The York County District Attorney's Office dropped the charge of simple assault. Chief Deputy Prosecutor Seth Bortner said Bracey indicated that she would not cooperate "under any circumstances." York City police, he said, did not record her statement in a way that it could be admissible in court -- including video or audio -- nor list the names and contact information for other witnesses.

"Well," Common Pleas Judge Maria Musti Cook said, "that's a really sad statement in a lot of different ways."

Bracey was not present at the hearing and could not be reached for comment.

On Sept. 30, 2017, Anderson punched his mother in the face, knocking her to the ground, police said. He then kicked her several times, police said, and tried to strike her with a wooden flagpole -- but a bystander stopped him.

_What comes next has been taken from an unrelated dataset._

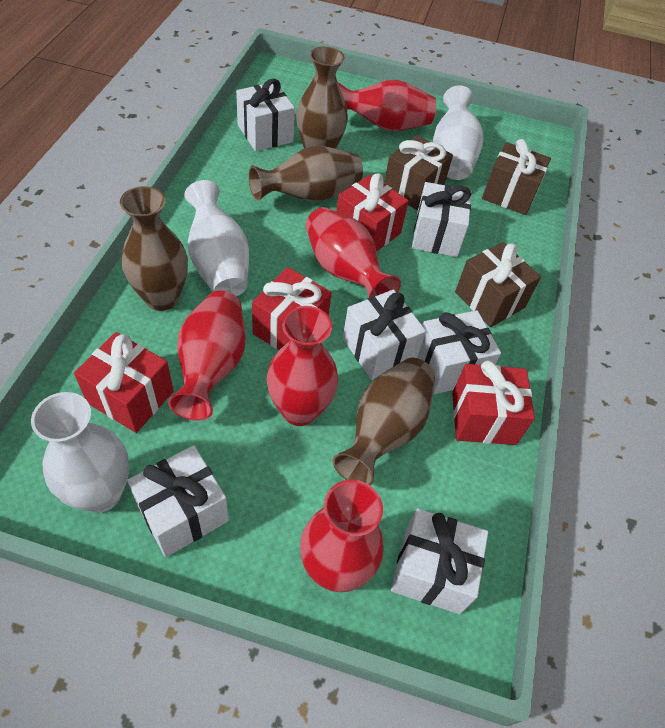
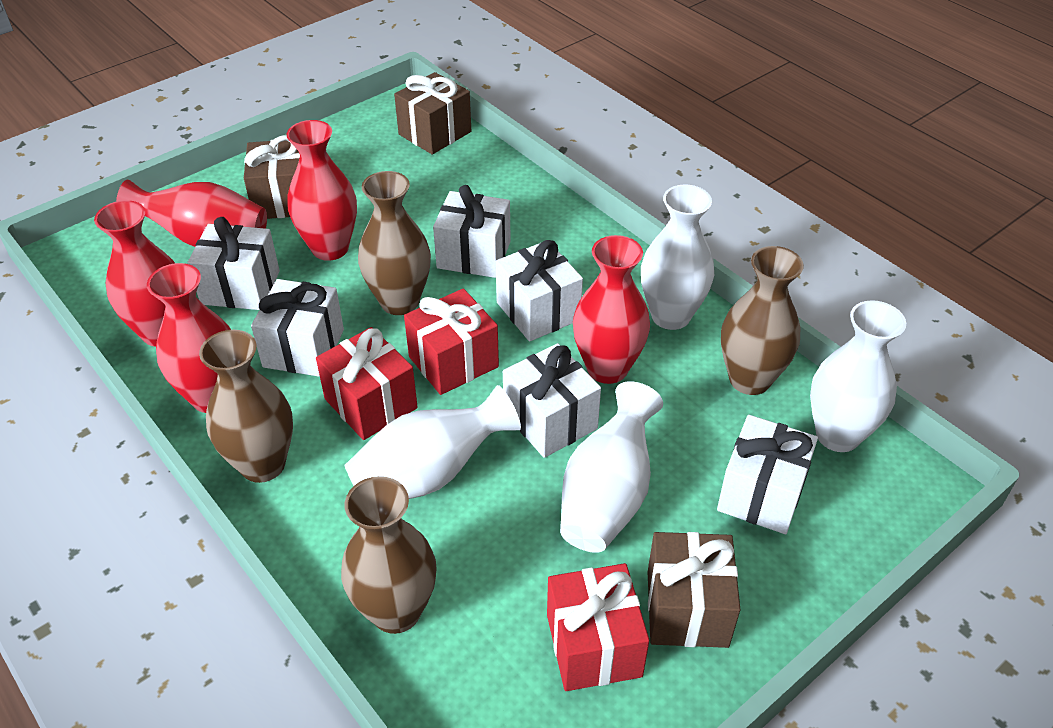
red gift: 4 -> 3
white vase: 3 -> 4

Mayor Kim Bracey said the $450,000 needed to balance the city's budget does not exist. Her proposed 2016 spending plan contains a 1 percent tax cut.(Photo: York Daily Record, File)

That happened inside her campaign headquarters on South Beaver Street near West Princess Street. When police went to talk to Anderson, he told them, "She's been hiding things from me," prosecutors said.

Anderson had worked as a shift supervisor at the Wastewater Treatment Plant but has since resigned. His base salary was about $52,000 in 2017, according to city records.

Bracey released a statement at the time, which said, in part, "Like thousands of families, our family is confronting the fact that my adult son is battling an opioid addiction."

York City Police Chief Troy Bankert could also not be reached.

In an interview, Bortner said he couldn't comment on why the police "did what they did" because it would be speculation.

"It forced us to handle the case in a way in which we wouldn't have otherwise," Bortner said. "It's frustrating."

Outside the courtroom, Chris Ferro, Anderson's attorney, described his client as a "terrific young man" who's remorseful for his actions.

"We all make mistakes. He and his family have paid a heavy public price for this incident," Ferro said. "And I believe now that it's over, I hope they will all move forward in a positive, productive fashion."